BiRT: Bio-inspired Replay in Vision Transformers for Continual Learning
This work addresses the problem of catastrophic forgetting in continual learning for vision transformers, offering a memory-efficient and robust solution that is incremental in improving representation rehearsal.
The paper tackles catastrophic forgetting in continual learning for vision transformers by proposing BiRT, a bio-inspired representation rehearsal method that introduces constructive noises and enforces prediction consistency, achieving consistent performance gains over existing rehearsal approaches on challenging benchmarks.

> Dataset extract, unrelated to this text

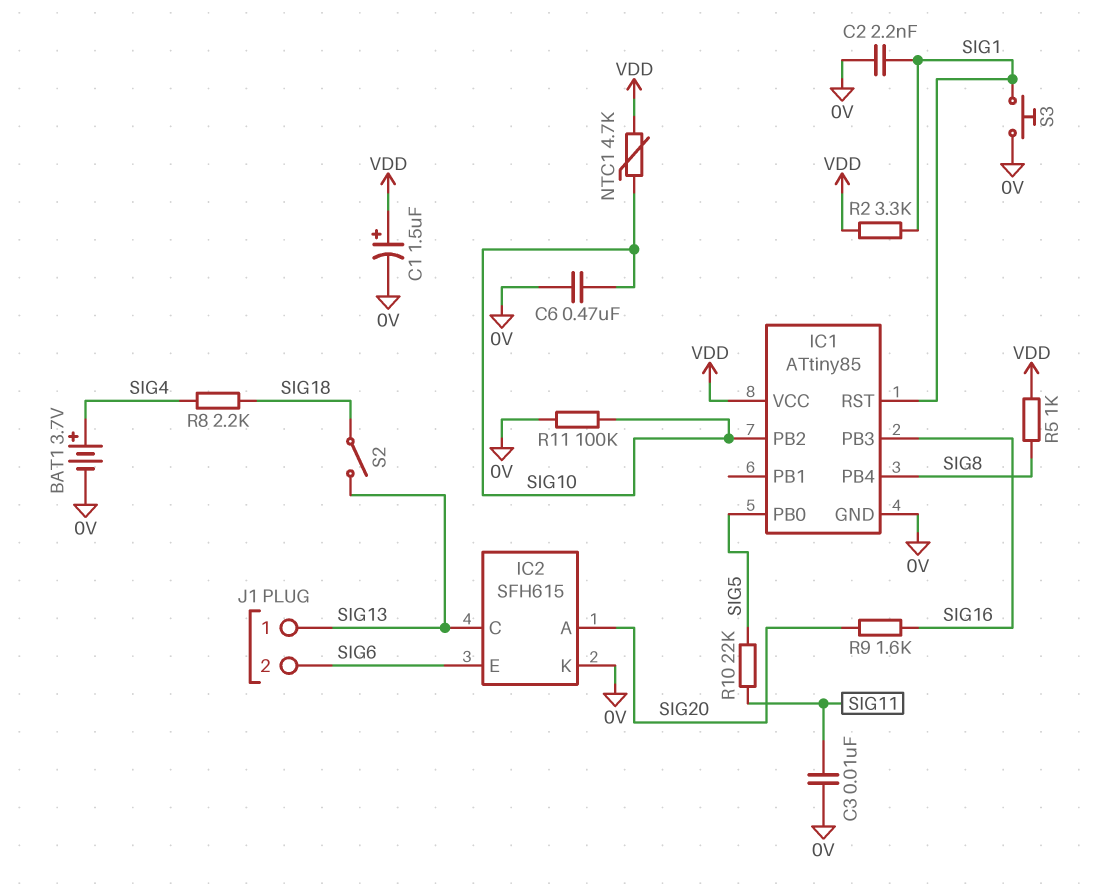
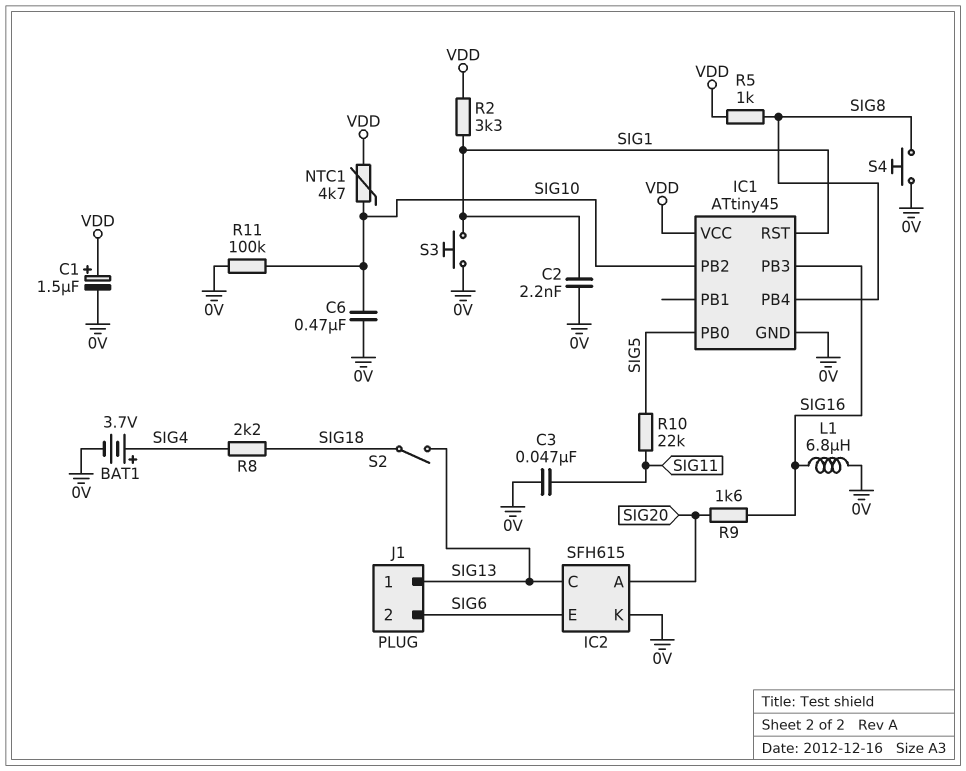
C3: 10nF (0V, SIG11) -> 47nF (0V, SIG11)
IC1: ATtiny85 -> ATtiny45
L1: none -> 6.8uH (0V, SIG16)
S4: none -> button (0V, SIG8)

The ability of deep neural networks to continually learn and adapt to a sequence of tasks has remained challenging due to catastrophic forgetting of previously learned tasks. Humans, on the other hand, have a remarkable ability to acquire, assimilate, and transfer knowledge across tasks throughout their lifetime without catastrophic forgetting. The versatility of the brain can be attributed to the rehearsal of abstract experiences through a complementary learning system. However, representation rehearsal in vision transformers lacks diversity, resulting in overfitting and consequently, performance drops significantly compared to raw image rehearsal. Therefore, we propose BiRT, a novel representation rehearsal-based continual learning approach using vision transformers. Specifically, we introduce constructive noises at various stages of the vision transformer and enforce consistency in predictions with respect to an exponential moving average of the working model. Our method provides consistent performance gain over raw image and vanilla representation rehearsal on several challenging CL benchmarks, while being memory efficient and robust to natural and adversarial corruptions.